Bipolar 2 also has several specifications, such as with atypical features, catatonia, or peripartum onset.
Bipolar 1 vs. Bipolar 2
The primary difference between bipolar 1 and bipolar two lies in the difference between mania and hypomania. Hypomania is a less-severe form of mania that may last only a few days, rather than a week or more.
Symptoms of both mania and hypomania include:
- Above-normal energy levels
- Racing thoughts
- Being extremely talkative
- Low impulse control
- Engaging in risky behaviors regarding sex, substance use, gambling, or money
- Having a sense of grandiosity
- Being unusually irritable
The difference is in the severity of these symptoms. Someone in a manic episode may go on a spending spree that depletes their entire savings. On the other hand, someone in a hypomanic episode may spend more money than they reasonably should, but not jeopardize their future.
Someone with bipolar 2 has never had a full manic episode. However, someone with bipolar 1 may have both manic and hypomanic episodes.
What is Cyclothymic Disorder?
Cyclothymic disorder is the diagnosis given to people who nearly meet the criteria of either bipolar 1 or bipolar 2, but don’t quite.

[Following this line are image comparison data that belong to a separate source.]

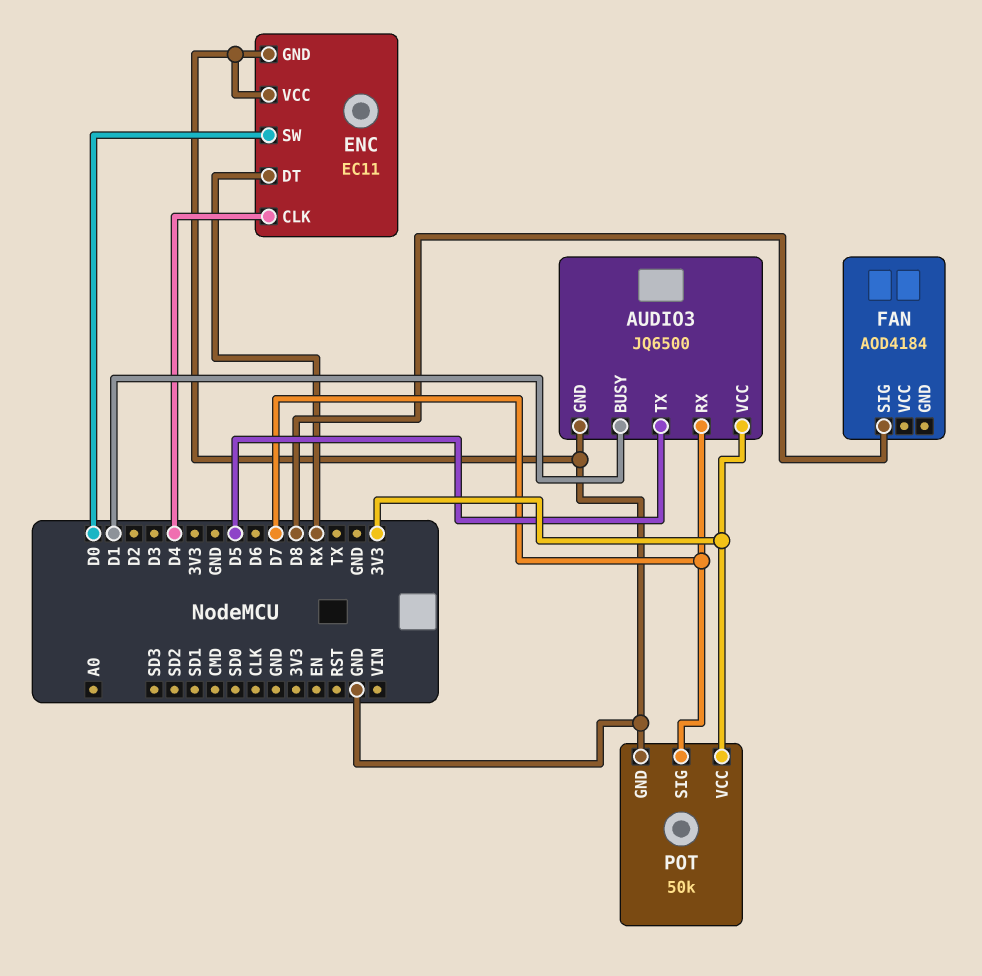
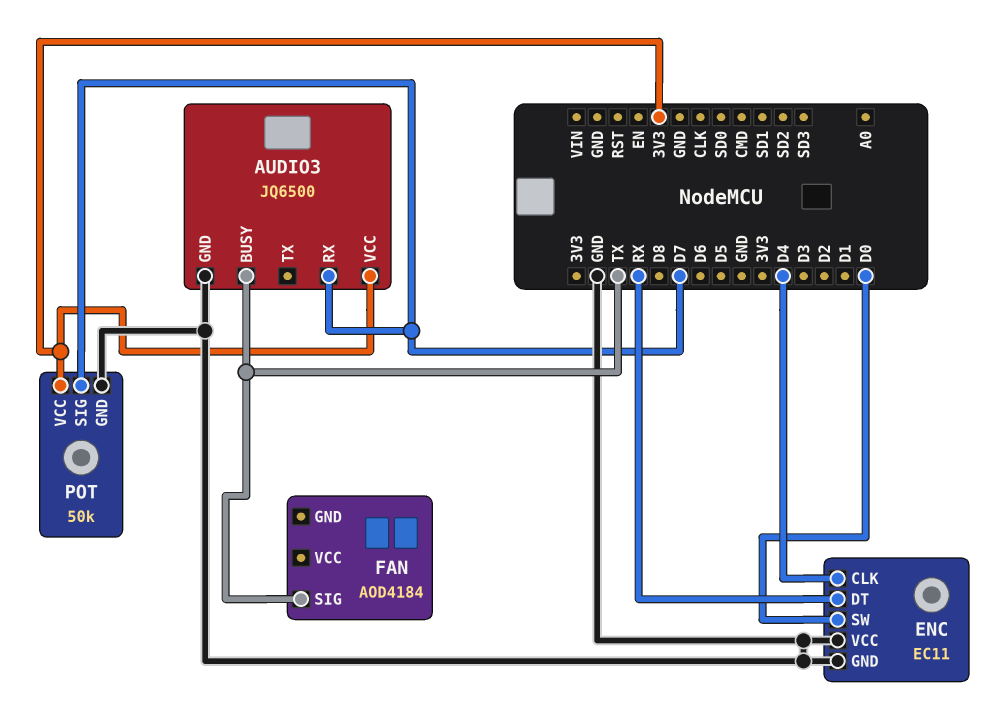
AUDIO3 pin BUSY: D1 -> TX
AUDIO3 pin TX: D5 -> none
FAN pin SIG: D8 -> TX

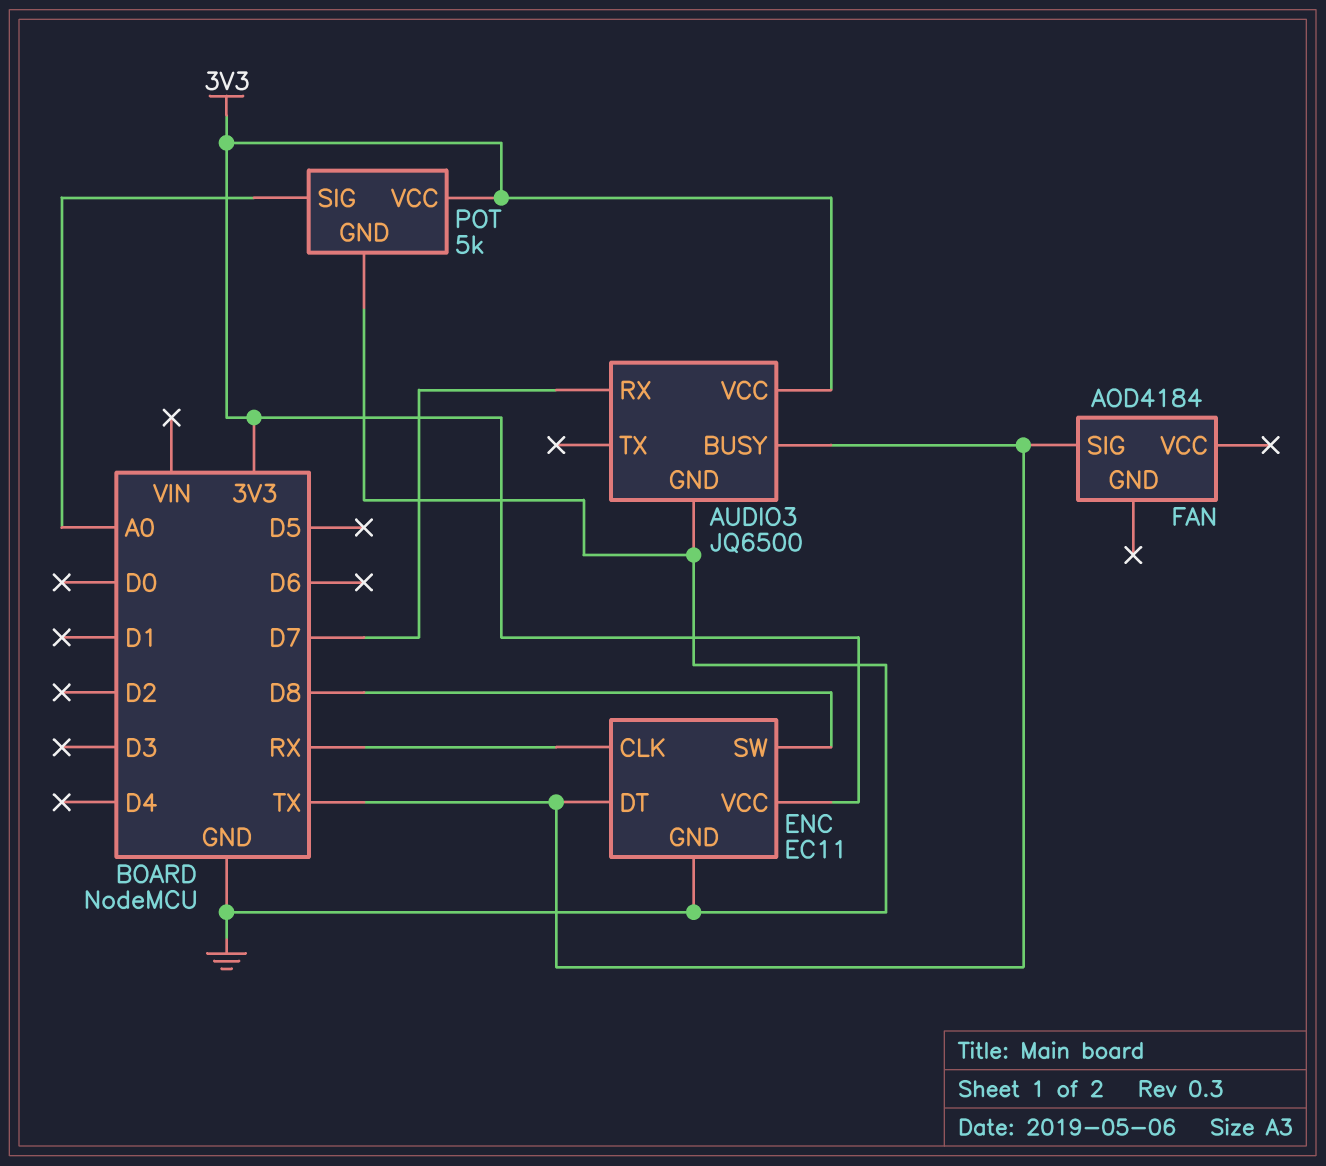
ENC pin CLK: D4 -> RX
ENC pin DT: RX -> TX
ENC pin SW: D0 -> D8
ENC pin VCC: GND -> 3V3
POT: 50k -> 5k
POT pin SIG: D7 -> A0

Because the other types of bipolar disorder have such stringent diagnostic criteria, some people with serious mental health concerns were left in need of care before researchers identified cyclothymic disorder.
To determine if someone lives with cyclothymic disorder, mental health care providers look at symptoms over the previous two years.
Someone with cyclothymic disorder:
- Has had numerous periods with hypomanic symptoms over the previous two years that did not fully meet the criteria for a hypomanic episode
- Has had numerous periods with depressive symptoms over the previous two years that did not meet the criteria for a major depressive episode
- Have not met the criteria for major depressive, manic, or hypomanic episodes at any point
- Have severe enough symptoms to impair their life
Some people with cyclothymic disorder have it with anxious distress, and this is the only specifier for the disorder.